Of those, 12 are investigators, the people charged with tracking down offenders and building the evidence against them.
Another 11 are in the operations department, which is also crucial to anti-graft fight because they are charged with raiding premises and helping in the arrest of offenders.
At the moment, the Ethics and Anti-Corruption Commission does not have commissioners, the senior manager who are supposed to run it.
Parliament has not approved the three nominees presented to it by President Kibaki and Prime Minister Raila Odinga.
The staffing crisis at KACC means that for all intents and purposes, the graft watchdog is grinding to a stop, if it already hasn’t.
According to the EACC Act 2011, the staff members shall cease to be employees of the commission once their terms ended.
But they will be required to be vetted if they are to continue with their work.
Without commissioners to organise the vetting, retention or replacement of staff, the organisation has been plunged into a crisis.
On Monday, EACC spokesman Nicholas Simani said the commission was aware the contracts of some staff had expired.
“The commission is looking at the law to find the best way of addressing this situation,” he told the Nation.
He said acting secretary Jane Muthaura was consulting with the Justice ministry and other arms of government, including the Attorney General, to reach the best solution.
He was of the view that the commission would have reached the best solution by the end of Monday.
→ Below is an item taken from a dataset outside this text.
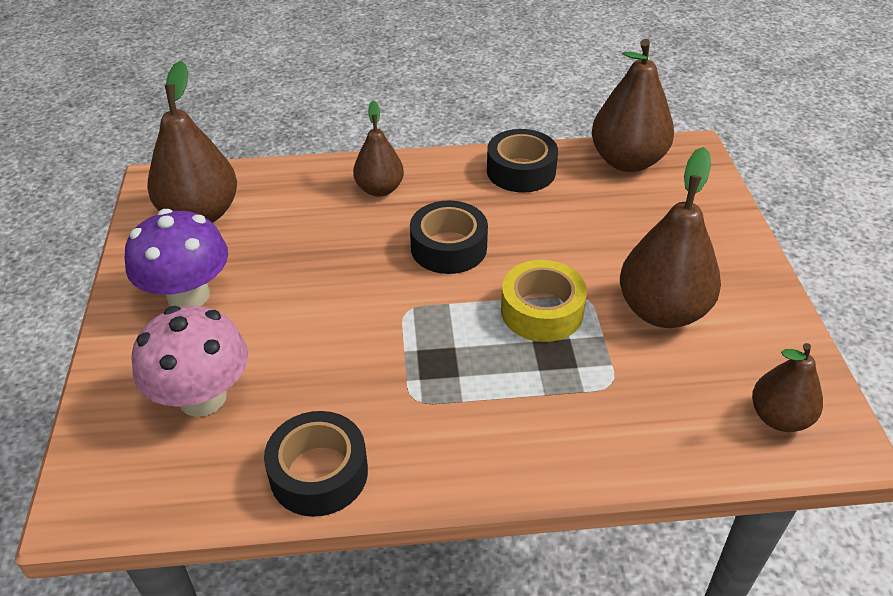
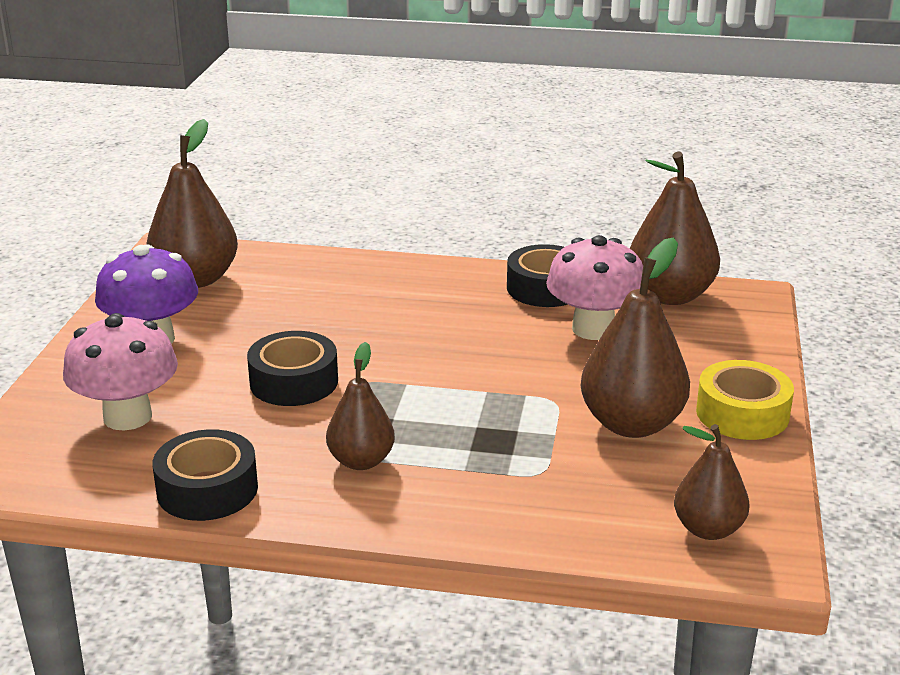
camera: 15 degrees right, 15 degrees down
(379, 189) = (386, 283): brown pear -> brown pear (361, 461)
(448, 247) = (431, 340): black tape -> black tape (294, 382)
(542, 311) = (500, 404): yellow tape -> yellow tape (742, 413)
(581, 209) = (593, 329): none -> pink mushroom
In the meantime, Mr Simani said, the commission was doing everything possible to ensure its operations were not affected.
No documents regarding ongoing investigations will be lost, he said.
But he added: “It is true some operations have slowed down.”
“Once we have new commissioners in place, every employee will have to be vetted as set out in the Ethics and Anti-Corruption Commission Act.”
In the absence of the commissioners, the 62 officials are likely to leave the commission in much the same way as left its directors and advisory board members.